The court has dismissed the petition that had challenged the clearance given by the Atomic Energy Regulatory Board (AERB) for loading nuclear fuel. The judges observed that the court doesn't have the expertise in this matter and it cannot suspect the AERB's expertise. The nuclear regulator had earlier given its nod to Nuclear Power Corporation of India Limited (NPCIL) to load the fuel in the first reactor on August 10.
The court has directed the AERB to ensure that all the 17 safety recommendations, made by the task force after the Fukushima tragedy, be complied with as committed to the court. Only six of the 17 recommendations have been implemented so far.
The Tamil Nadu government has been asked to set up quality schools affiliated with CBSE and state board in and around Kudankulam along with multi-speciality hospital, a port with cold storage facility and other key infrastructure for the fishing community.
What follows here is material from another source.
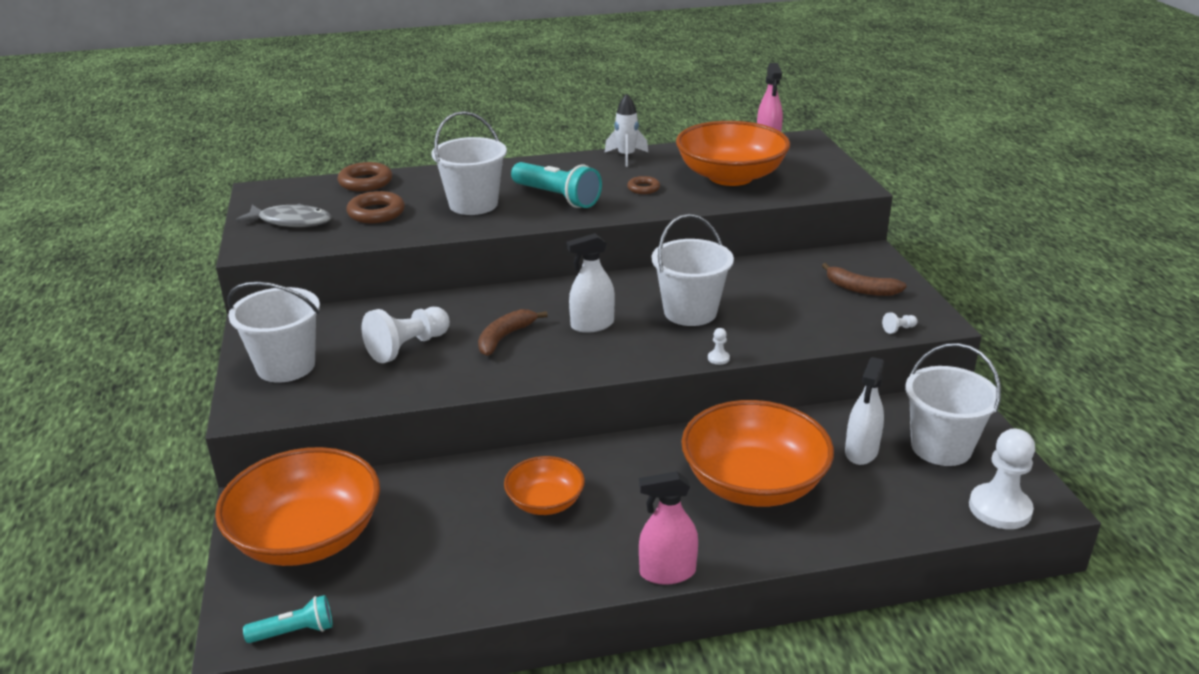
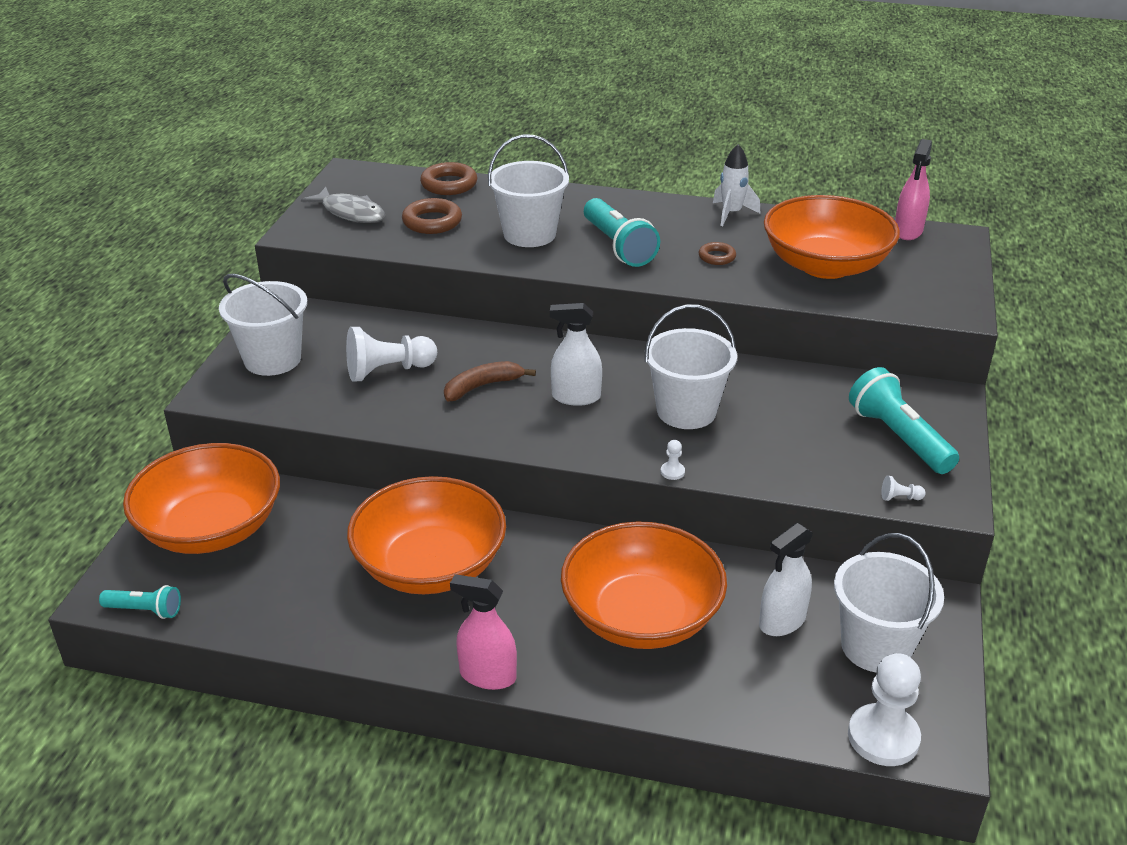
camera: 25 degrees right, 5 degrees up
(545, 502) = (430, 565): orange bowl -> orange bowl, size x1.88
(860, 289) = (898, 437): brown banana -> turquoise flashlight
It has also asked the state government to conduct offshore safety drills involving local people.
The Public Interest Litigation, that the court rejected today, had sought that the Nuclear Power Corporation of India Limited (NPCIL) should get a fresh environment clearance for the project. The petition also sought a stay on the installation of two reactors.
The People's Movement Against Nuclear Energy (PMANE) convenor SP Udayakumar, who is leading the protest against the plant, said the verdict "is one-sided and against the people, who are struggling for the past one year in a democratic way. Injustice has been done and we will appeal in the Supreme Court."
On August 21, the court had ordered TNPCB to file the fresh consent order for the project and sought an affidavit from the AERB, detailing the implementation of the safety recommendations made by a task force set up by NPCIL at KNPP.
Work at the plant was suspended in September last year when the Tamil Nadu cabinet asked the Prime Minister to halt all operations till residents in the area were reassured that they were safe. The Prime Minister sent V Narayanasamy, Minister of State in the Prime Minister's office, to meet with villagers.
In a sudden U-turn on March 19 this year, Tamil Nadu chief minister J Jayalalithaa said the operations at the plant could begin, after an expert committee set up by her government submitted report which gave a clean chit to the safety aspects.
The region has been tense since March 19, when the Tamil Nadu government said operations at the nuclear plant could begin. Activists and thousands of villagers had set up large camps in protest at Idinthakarai adjoining Kudankulam. Nearly 200 protesters were arrested after they defied section 144 around the site.